KONAWE UTARA, 1kata.Com – Menteri Pertanian (Mentan) Andi Amran Sulaiman mengundang investor untuk berinvestasi di daerah Sulawesi Tenggara, khususnya dalam pengolahan jagung.
Namun Mentan mengingatkan bahwa investor membutuhkan kepastian produksi jagung dari daerah agar investor bisa tetap beroperasi dan menguntungkan semua pihak.
“Akan saya undang penanam modal. Mereka itu akan masuk dengan sendirinya jika ini sudah berhasil,” kata Mentan Andi Amran Sulaiman, saat tanam perdana benih jagung hibrida di Desa Tetewatu, Kecamatan Wiwirano, Kabupaten Konawe Utara, Sulawesi Tenggara, Kamis (12/1/2017).
Persoalannya sekarang, lanjut Mentan, investor itu butuh kepastian, kalau tidak ada jagung yang mau digiling, apa yang mau digiling? “Dia akan rugi,” kata Mentan Amran.
Mentan Amran mengapresiasi Program Penanaman Jagung di lahan 10 ribu hektar yang digagas Pemerintah Kabupaten Konawe Utara, sebagai implementasi dari program Sulawesi Tenggara Mandiri Pangan.
“Konawe Utara, khusus jagung harus dikembangkan karena masih ada impor kita 800 ribu ton. Dulu tahun 2016 rencana impor jagung 4 juta ton, impor turun 66 persen. Jagung ini menjanjikan untuk rakyat karena setiap rakyat tanam jagung tidak ada kata rugi,” kata Mentan.
Penanaman ini diharapkan mampu menambah pasokan kebutuhan jagung nasional dan menekan impor jagung. Produksi jagung pada 2015 mencapai 19,83 juta ton atau naik 4,34% dari tahun 2014. Di tahun 2016, Kementan menargetkan produksi jagung sebesar 21,53 juta ton.
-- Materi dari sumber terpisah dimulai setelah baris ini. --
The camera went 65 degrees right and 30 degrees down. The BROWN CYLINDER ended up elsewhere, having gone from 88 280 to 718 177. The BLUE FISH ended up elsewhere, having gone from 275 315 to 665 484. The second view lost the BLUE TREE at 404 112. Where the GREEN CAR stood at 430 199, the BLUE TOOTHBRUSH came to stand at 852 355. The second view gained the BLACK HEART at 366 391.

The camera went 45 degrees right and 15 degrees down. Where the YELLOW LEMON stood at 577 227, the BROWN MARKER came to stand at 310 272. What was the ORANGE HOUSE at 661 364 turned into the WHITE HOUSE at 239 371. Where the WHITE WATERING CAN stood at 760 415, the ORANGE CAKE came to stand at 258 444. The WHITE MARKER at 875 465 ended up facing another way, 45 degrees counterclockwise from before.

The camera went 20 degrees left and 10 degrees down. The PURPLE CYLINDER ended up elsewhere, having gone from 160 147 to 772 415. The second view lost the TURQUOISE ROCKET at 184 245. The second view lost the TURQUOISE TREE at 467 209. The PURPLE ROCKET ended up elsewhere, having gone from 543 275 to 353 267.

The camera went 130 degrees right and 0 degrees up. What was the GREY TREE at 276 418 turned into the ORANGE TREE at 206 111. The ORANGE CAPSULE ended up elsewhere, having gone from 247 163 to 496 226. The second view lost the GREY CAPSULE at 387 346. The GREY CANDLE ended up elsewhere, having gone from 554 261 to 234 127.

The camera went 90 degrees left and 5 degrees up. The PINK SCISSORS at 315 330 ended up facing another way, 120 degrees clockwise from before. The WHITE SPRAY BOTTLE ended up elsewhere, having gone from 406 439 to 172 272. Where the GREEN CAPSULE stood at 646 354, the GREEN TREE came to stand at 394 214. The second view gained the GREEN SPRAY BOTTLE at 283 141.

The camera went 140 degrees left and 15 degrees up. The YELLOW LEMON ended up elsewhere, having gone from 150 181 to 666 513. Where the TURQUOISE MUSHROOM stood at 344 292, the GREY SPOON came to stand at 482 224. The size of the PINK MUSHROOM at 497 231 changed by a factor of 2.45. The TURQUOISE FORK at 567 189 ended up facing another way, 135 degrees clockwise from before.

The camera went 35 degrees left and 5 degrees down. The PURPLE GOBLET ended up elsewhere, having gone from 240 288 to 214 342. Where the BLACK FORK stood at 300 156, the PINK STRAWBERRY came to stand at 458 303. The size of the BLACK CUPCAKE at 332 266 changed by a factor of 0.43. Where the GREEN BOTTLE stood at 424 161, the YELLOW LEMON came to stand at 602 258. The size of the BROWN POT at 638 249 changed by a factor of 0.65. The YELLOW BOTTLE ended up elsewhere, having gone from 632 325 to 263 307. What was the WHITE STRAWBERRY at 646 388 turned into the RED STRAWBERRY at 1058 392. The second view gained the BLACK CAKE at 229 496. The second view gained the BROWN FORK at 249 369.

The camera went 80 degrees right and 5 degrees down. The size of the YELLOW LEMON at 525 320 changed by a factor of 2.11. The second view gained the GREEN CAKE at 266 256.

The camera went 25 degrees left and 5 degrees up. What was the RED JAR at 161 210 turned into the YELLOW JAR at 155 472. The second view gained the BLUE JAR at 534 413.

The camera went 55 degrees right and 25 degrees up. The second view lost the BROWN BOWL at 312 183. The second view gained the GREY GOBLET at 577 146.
“Produksi jagung 2016 lebih dari cukup memenuhi kebutuhan industri pakan. Kebutuhan industri terdata sebanyak 750 ton per bulan dan total kebutuhan jagung nasional 1,55 juta ton per bulan,” jelas Mentan Amran.
Sementara produksi minimal jagung pada 2016 yang dalam kondisi La Nina ditargetkan 21,53 juta ton. Produksi jagung 2016 diprediksi akan surplus 1,3 juta ton.